Time | Fareed Zakaria | Are America's Best Days Behind Us?This article is all over the place, but this passage in particular stood out to me as an example of something I hear a lot which bugs me. Lots of people tell me the key to growth (or one of them, to be generous) is infrastructure. What infrastructure are we talking about here?
The problem with the U.S. government is that its allocation of resources is highly inefficient. We spend vast amounts of money on subsidies for housing, agriculture and health, many of which distort the economy and do little for long-term growth. We spend too little on science, technology, innovation and infrastructure, which will produce growth and jobs in the future.

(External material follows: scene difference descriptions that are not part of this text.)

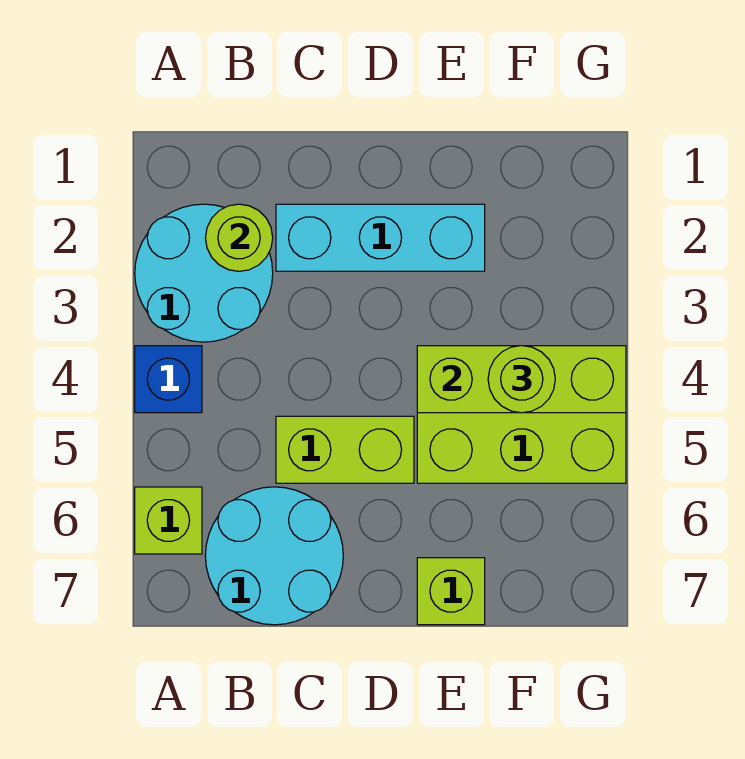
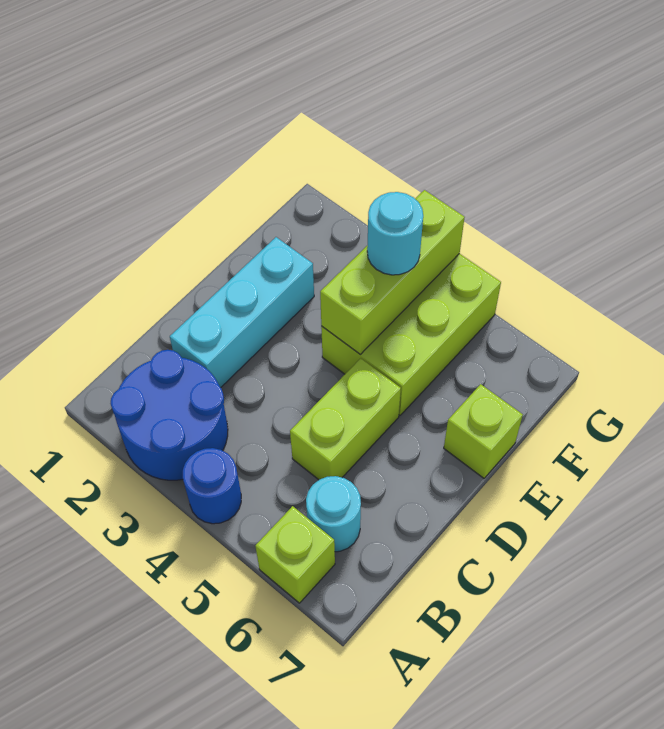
cyan round brick A2:B3 level 1 -> blue round brick A2:B3 level 1
blue brick A4 level 1 -> blue round brick A4 level 1
lime round brick B2 level 2 -> none
cyan round brick B6:C7 level 1 -> cyan round brick B6 level 1
lime round brick F4 level 3 -> cyan round brick F4 level 3

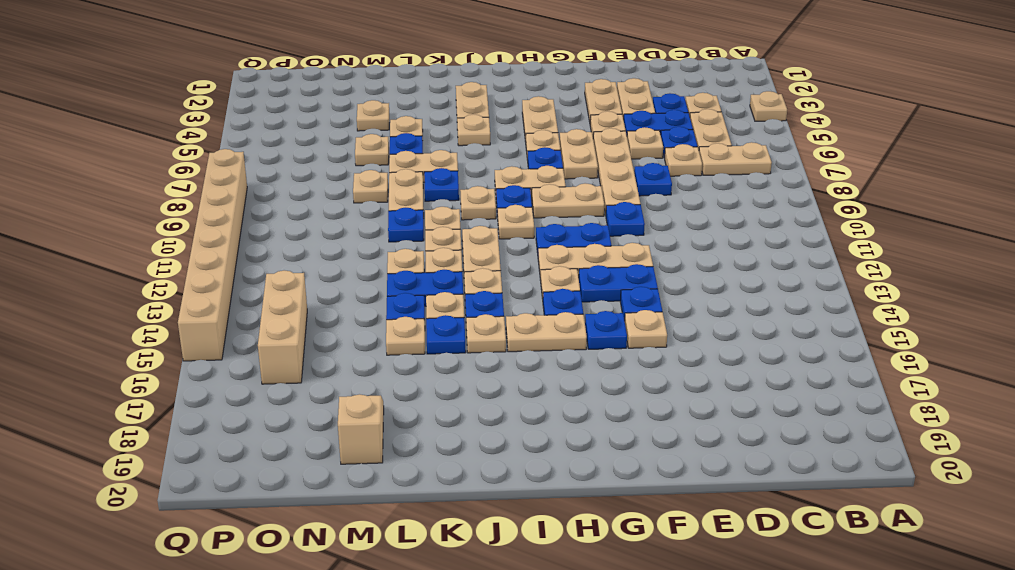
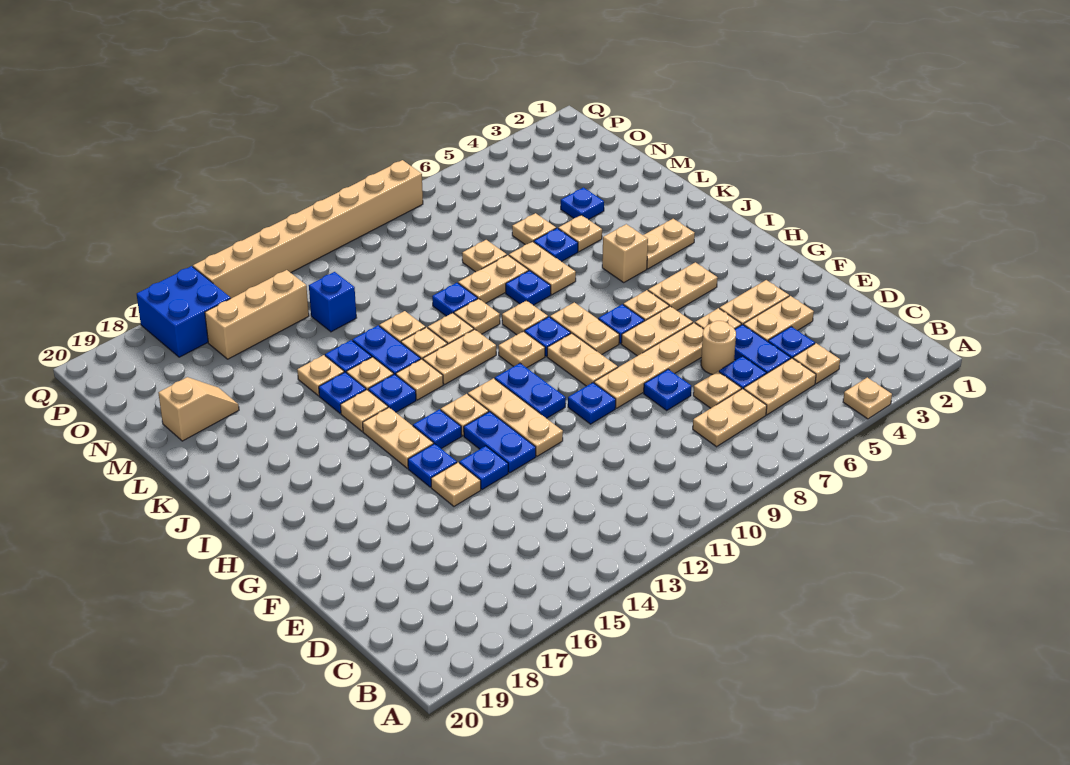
tan plate B7:C7 level 1 -> tan plate C7:C8 level 1
tan plate E6 level 1 -> tan round brick E6 level 1
tan plate J5 level 1 -> tan brick J5 level 1
tan plate M4 level 1 -> blue plate M4 level 1
none -> blue brick N13 level 1
none -> blue brick P16:Q17 level 1

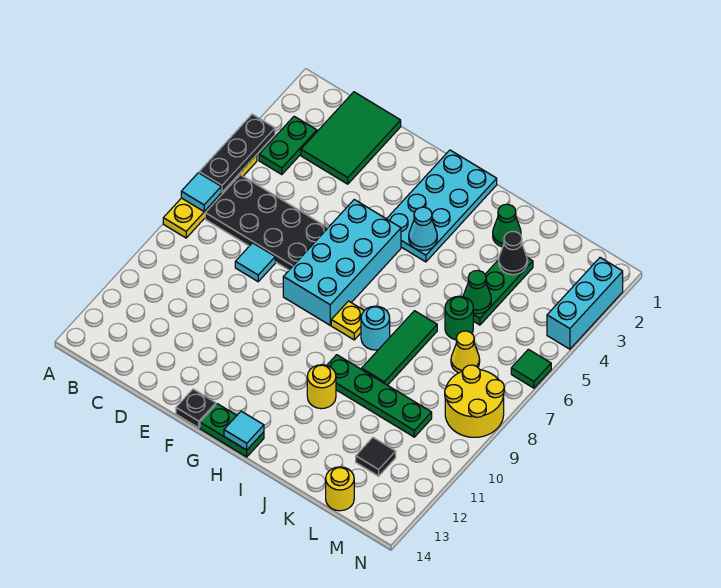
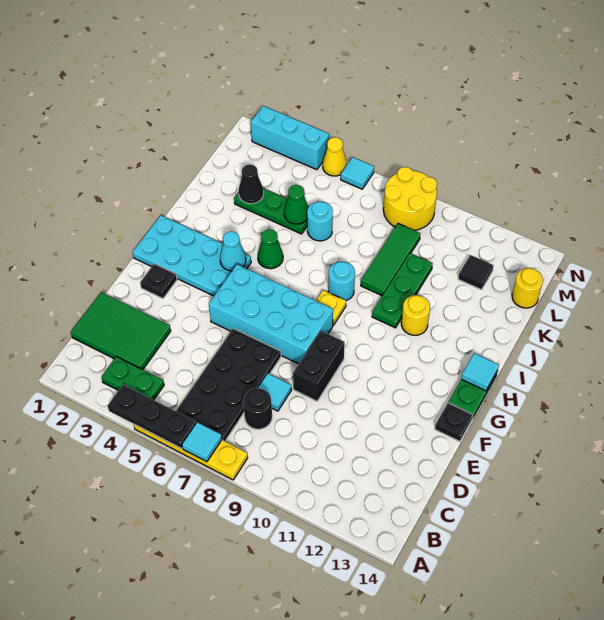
none -> black round brick C8 level 1
none -> black brick E9:F9 level 1
none -> black plate F2 level 1
green plate I10:L10 level 1 -> green plate I10:K10 level 1
green cone J2 level 1 -> green cone I5 level 1
green tile J7:J9 level 1 -> green tile J9:L9 level 1
green round brick K6 level 1 -> cyan round brick K6 level 1
yellow cone L7 level 1 -> yellow cone N5 level 1
green tile N6 level 1 -> cyan tile N6 level 1

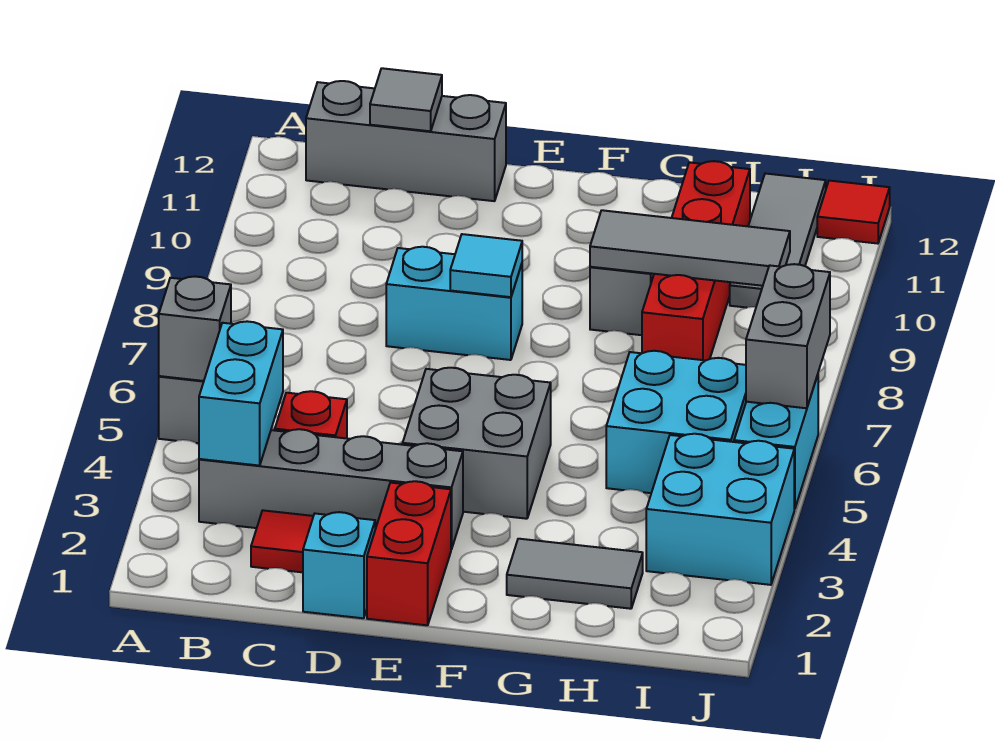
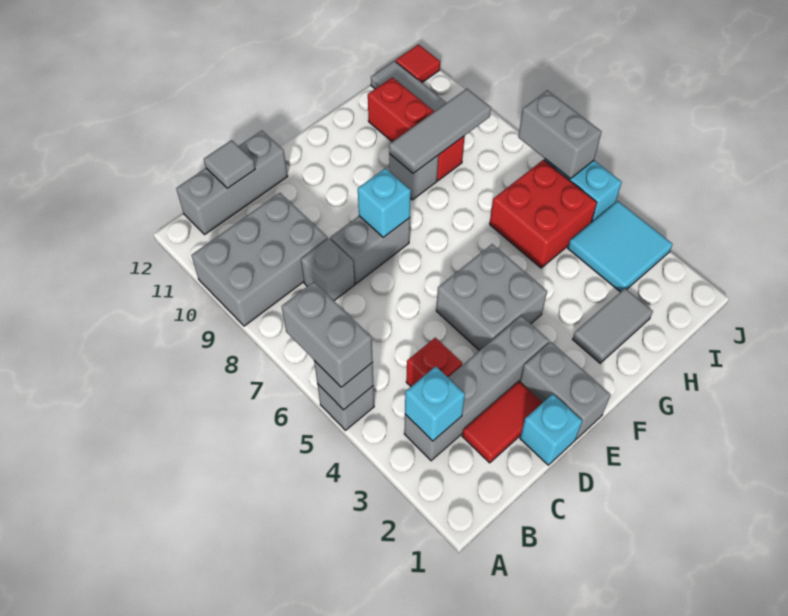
none -> grey brick A5:A6 level 3
none -> grey brick A9:C10 level 1
cyan brick B3:B4 level 2 -> cyan brick B3 level 2
none -> grey brick C8 level 1
cyan brick D8:E8 level 1 -> grey brick D8:E8 level 1
red brick E1:E2 level 1 -> grey brick E1:E2 level 1
cyan tile E8 level 2 -> cyan brick E8 level 2
cyan brick H5:I6 level 1 -> red brick H5:I6 level 1
red brick H8:H11 level 1 -> red brick H9:H11 level 1
cyan brick I3:J4 level 1 -> cyan tile I3:J4 level 1

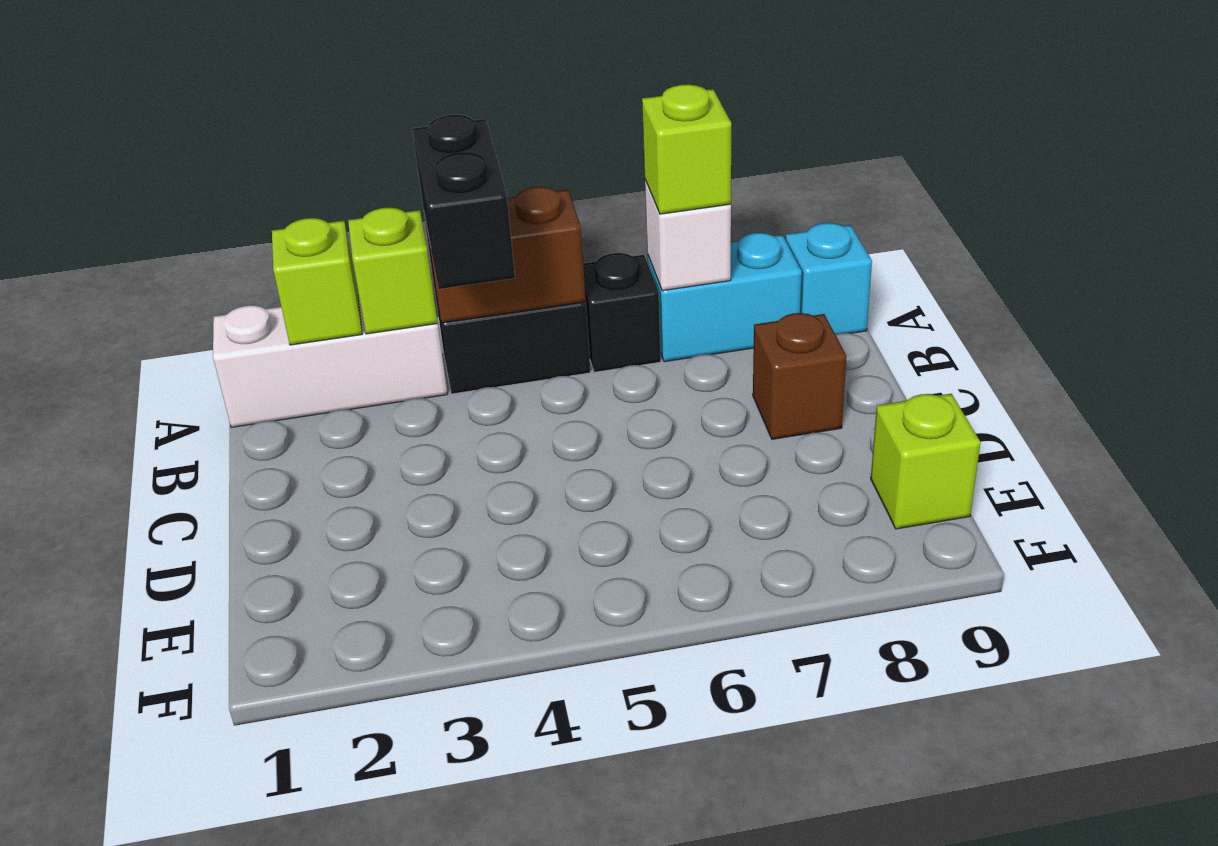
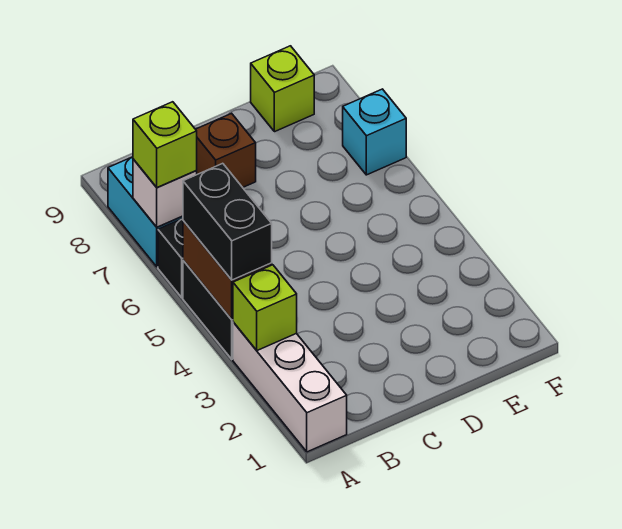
lime brick A2 level 2 -> none
black brick A4:B4 level 3 -> black brick A4:A5 level 3
cyan brick A9 level 1 -> cyan brick F7 level 1

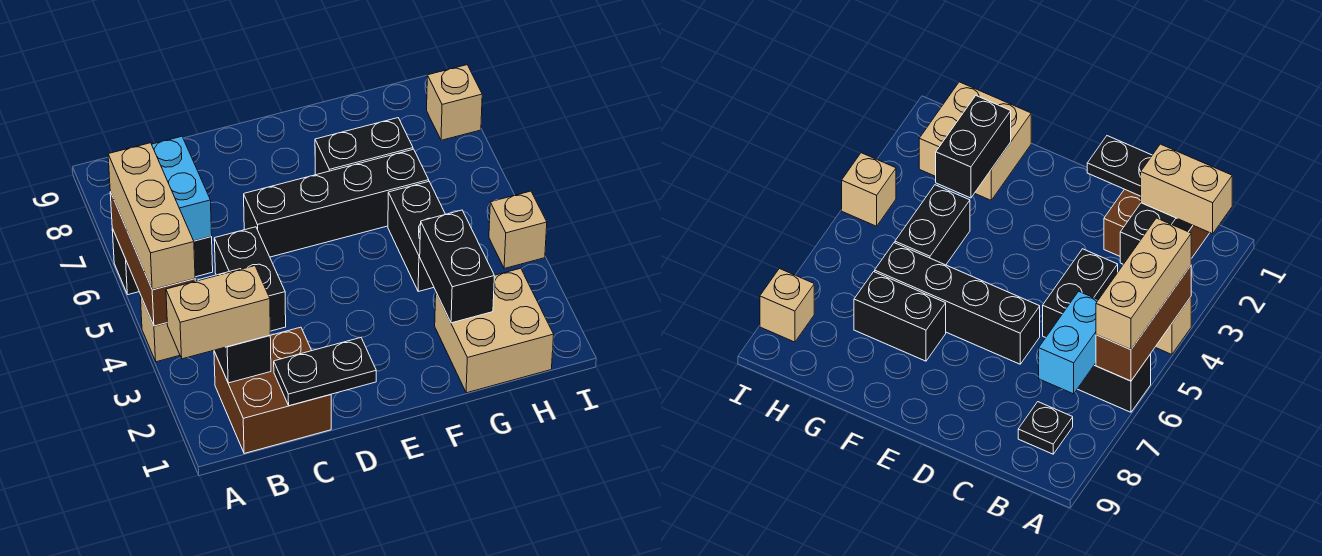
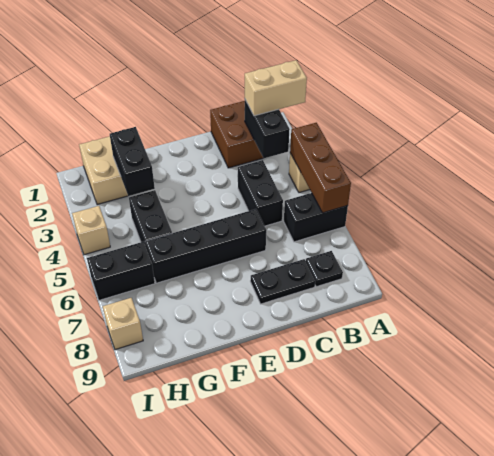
tan brick A4:A6 level 3 -> none
cyan brick B6:B7 level 2 -> none
black plate C1:D1 level 2 -> black plate C8:D8 level 1
black brick F7:G7 level 1 -> black brick H6:I6 level 1

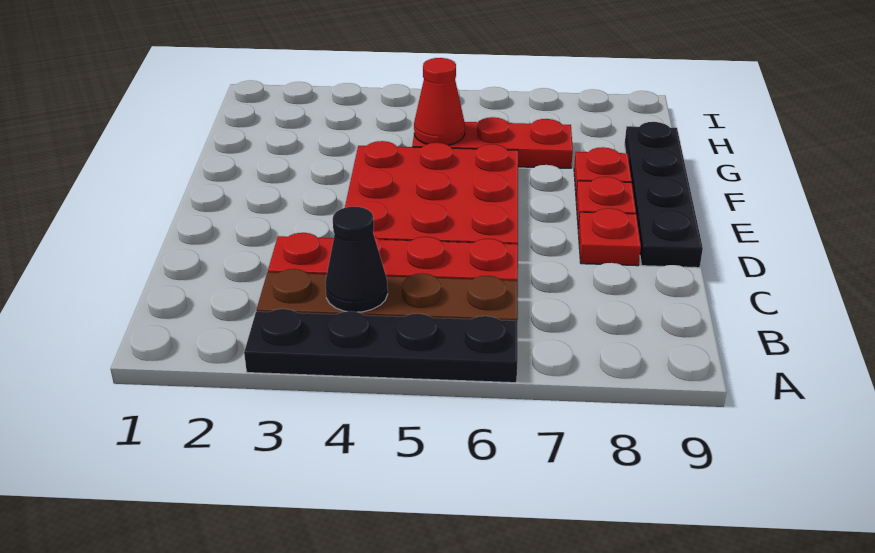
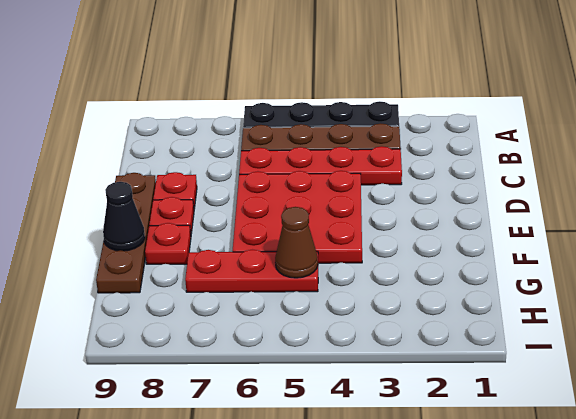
black cone B4 level 2 -> black cone F9 level 2
black plate D9:G9 level 1 -> brown plate D9:G9 level 1
red cone G5 level 2 -> brown cone G5 level 2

I understand in general how infrastructure can create growth. If I live in some one-cow-town in India I'm not going to start making ... I dunno, awesome footstools shaped like integrated circuits .... unless I have some way of receiving parts, and orders, and electric power, and sending products out. So yeah, I would appreciate some more infrastructure to make that possible. Pretty much any infrastructure improvements in a place like that would probably improve growth.
But we're not that place. What do you think of when I say "infrastructure"? Bridges and highways and phone lines and ports and things, right? What specifically are we lacking in America that is holding people back from starting and growing businesses?
Something like WiMax? Or driverless cars? Those would result in plenty of growth opportunities. But if that's what you want, say we need more spending on wide area wireless internet or automated vehicles, not just infrastructure in general. If you mean we need money for electric vehicle charging, or updated air traffic control, or better electric grids, then say so. When people try and sell me on "infrastructure" in the abstract, I'm pretty sure we'll end up spending my money repaving sidewalks and giving better pensions to bus drivers and building light rail lines which will never cover their operating expenses to say nothing of capital costs and planning 55mph trains that proponents will call "high speed" between two podunk towns no one goes to in the middle of California.
Are there some some places we could use a wider bridge or an extra highway? Sure. But there are also a lot of places where we'd build those things wouldn't cause any growth at all. I'm not so confident Congress could tell the difference between one and the other. Infrastructure isn't some silver bullet to spur growth.
"Infrastructure" isn't some monolithic pile of stuff. We can't throw money at it to make the pile grow. Infrastructure is a collection of discrete things, some of which may be worthwhile and some of which won't be.